A man came round this morning to help me sort out debt things. I won’t go into it as while its ultimately a good thing this blog is not about money misery and I don’t want you to revel in the thoughts of Barclaycard making me give them fingers or knees as a last resort repayment option. I wouldn’t want to lose either of these things as I quite like both my fingers and knees. Its a shame they didn’t ask for my appendix as it is only useful to me when imitating a rabbit as accurately as possible.I would like to stress that it is rare I have to do such impressions but you never know. I would happily put said rabbit moments to one side if Barclaycard would accept my appendix. ‘If you don’t want to mention this Tiernan then why are you?’ I hear you cry. Well, once again I would ask you not to cry, unless you are peeling onions as you read or have perhaps seen a particularly sad accident in your peripheral vision as you look at the webpage. The reason, as there is always a reason, is that the very nice man who came round asked me what my job was. I was completely honest and told him the nature of my comedy living, to which he replied that his best friend’s son is also a stand-up of whom I have heard. While it was lovely and led him to understand the madness of my money situation a little better, it is also the umpteen billionth time I have met someone who also knows a comedian in the last few weeks. That, by the way, is an exact number. What this means, I have realised, is that either there are far too many comedians in the world, or that a series of people are saying they do comedy when they do not. I’m not sure why you would want to pretend to have this job as to really make people believe you are a stand-up you’d have to spend a good amount of time driving up and down motorways and it would be more than a little awkward when people ask you to tell some jokes. Saying that, its more than a little awkward when people ask me to tell them a joke anyway. Although it could mean I’m not a proper comedian and I’m merely lying. If this is true then points must be given for the extent I have taken that lie, including actually gigging and making sure I don’t receive most payments for doing so until months afterwards. I’m a pretty good liar.
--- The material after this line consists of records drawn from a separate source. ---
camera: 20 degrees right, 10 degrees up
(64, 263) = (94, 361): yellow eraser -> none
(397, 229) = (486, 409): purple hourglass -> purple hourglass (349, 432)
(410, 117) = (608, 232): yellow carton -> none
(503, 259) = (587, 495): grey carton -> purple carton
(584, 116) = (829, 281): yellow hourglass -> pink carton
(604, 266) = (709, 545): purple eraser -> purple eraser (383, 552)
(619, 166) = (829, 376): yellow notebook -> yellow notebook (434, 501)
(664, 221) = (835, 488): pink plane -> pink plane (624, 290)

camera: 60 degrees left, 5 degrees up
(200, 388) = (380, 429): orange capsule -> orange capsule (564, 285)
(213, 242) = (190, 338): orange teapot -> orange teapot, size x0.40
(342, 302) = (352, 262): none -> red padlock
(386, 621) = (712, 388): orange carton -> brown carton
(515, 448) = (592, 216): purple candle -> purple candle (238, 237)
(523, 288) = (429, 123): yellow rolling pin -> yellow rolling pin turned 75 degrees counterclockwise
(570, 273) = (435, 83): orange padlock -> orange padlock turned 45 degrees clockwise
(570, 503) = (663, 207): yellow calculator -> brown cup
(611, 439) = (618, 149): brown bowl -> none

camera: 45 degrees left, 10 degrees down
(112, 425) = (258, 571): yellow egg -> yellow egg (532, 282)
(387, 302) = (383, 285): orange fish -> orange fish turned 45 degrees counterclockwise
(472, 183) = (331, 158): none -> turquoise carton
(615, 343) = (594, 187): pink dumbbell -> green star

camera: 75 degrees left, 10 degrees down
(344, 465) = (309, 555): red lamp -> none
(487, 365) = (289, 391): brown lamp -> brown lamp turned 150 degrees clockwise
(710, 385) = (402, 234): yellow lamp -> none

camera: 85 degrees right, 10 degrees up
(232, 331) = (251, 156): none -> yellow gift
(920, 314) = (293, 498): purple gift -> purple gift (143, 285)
If there are, as the other theory suggests, too many comics, then my fear is that numbers will continue to rise until there are more comics than society can sustain and the environment will be irreparably damaged. The world will be in desperate need of people who can do actual jobs such as plumbing or clever things and instead they will have an overwhelming amount of people who can make jokes about plumbing or clever things. A rather horrifying image I think you’ll agree. On the plus side, while the world is collapsing and falling apart, we will all be able to laugh about it. This will of course upset all the emos, but they like being upset so it sort of works out for them too. I’m starting to bring myself round to liking this idea. Maybe I will make myself king, who by default, will also be his own court jester. If all of this scares you then next time you see a comedian, kill them. That’s the only way to avoid such terrors. Oh dear this is clearly what happens when I get up too early.
I got round to watching Derren Brown’s ‘How To Be A Psychic Spy’ last night on the old 4oD. It’s not old really, otherwise I’d be watching hieroglyphics of it on a parchment, which I can’t imagine would be as good. For a start you’d know what the hidden shape was purely by reading further down on the scroll, which would be cheating. Anyway, once again the man made my head hurt, although I felt pleased to possibly work out that the public at the museum had drawn circles maybe because of all the subliminal circle shapes around the area they were in (ie on the wall behind the picture and on the railings behind Derren). Either way though he once again proved he is clearly evil. I did spend a large portion of last night wondering what it would be like to be a psychic spy and how much fun it would be seeing stuff through other people’s eyes. I would spend a lot of time watching films I didn’t have to pay for as that would be ace. I clearly don’t have the ability to do such things as my guess at the hidden picture was a dragon with the second guess being a man who lived in a shoe and only his head could be seen. All these thoughts may well have been tainted by the vast amount of food I ate at Layla’s parents house though as well as the booze and cake that made me a bit dizzy. On reflection I’d do much better as an anti-caking agent, if only to make myself avoid such consequences.